To let people know that we care about them – another reason to speak only kind words

by onlykindwords

I once had a huge crush on a boy. Whenever he was around me I got totally tongue-tied and found myself saying the silliest things. Unfortunately my feelings were not reciprocated, but this was a nice boy who liked me as a friend.

One night after I had made my feelings (somewhat) apparent, he tried to let me down easy. He told me all the things that he admired about me while making it clear that he just wasn’t interested in me romantically. I remember being so frustrated and wanting to scream that I didn’t matter that he thought that I was funny, or smart, or even attractive. All I wanted was for him to feel for me what I felt for him, and he didn’t.

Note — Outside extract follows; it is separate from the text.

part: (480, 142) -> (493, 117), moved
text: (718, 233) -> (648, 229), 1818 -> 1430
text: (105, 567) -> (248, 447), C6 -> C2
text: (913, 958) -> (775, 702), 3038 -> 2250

I was also frustrated because I felt like I had never communicated how much I really cared about him. I was always so nervous when he was around that I either said nothing, or talked and talked in a really sarcastic, know-it-all kind of way. I was always trying to seem cool and worldly. This façade didn’t allow me to let him know that I really liked him as a person, that I cared about him and his well-being. I was so focused on earning his approval that I couldn’t communicate my true feelings. Consequently I felt like he didn’t have a chance to get to know “the real me.”

Oh the drama of being 20 years old. Whether or not my perceptions at the time were true, years later I still worry that the people I care about don’t know how much I love them. I still get carried away trying to impress people or keep up the image of being capable and worldly. This image (and the effort that it takes to maintain it) doesn’t allow the space in my head or my heart to speak kind words to the people that I care about.

I think that in order to speak kind words, one has to let go of their façade and be vulnerable. I don’t think a person can be “cool” or aloof while speaking words that communicate loving kindness. As I’m trying to speak kind words all the time, I find myself feeling incredibly awkward and vulnerable most of the time. I wonder if people will think that I’m being strange. I’m afraid that I’ll say something and have to watch someone recoil from me and my words.

It’s a risk that I’m willing to take, because I still remember the regret I felt for never letting that boy know how deeply I cared for him.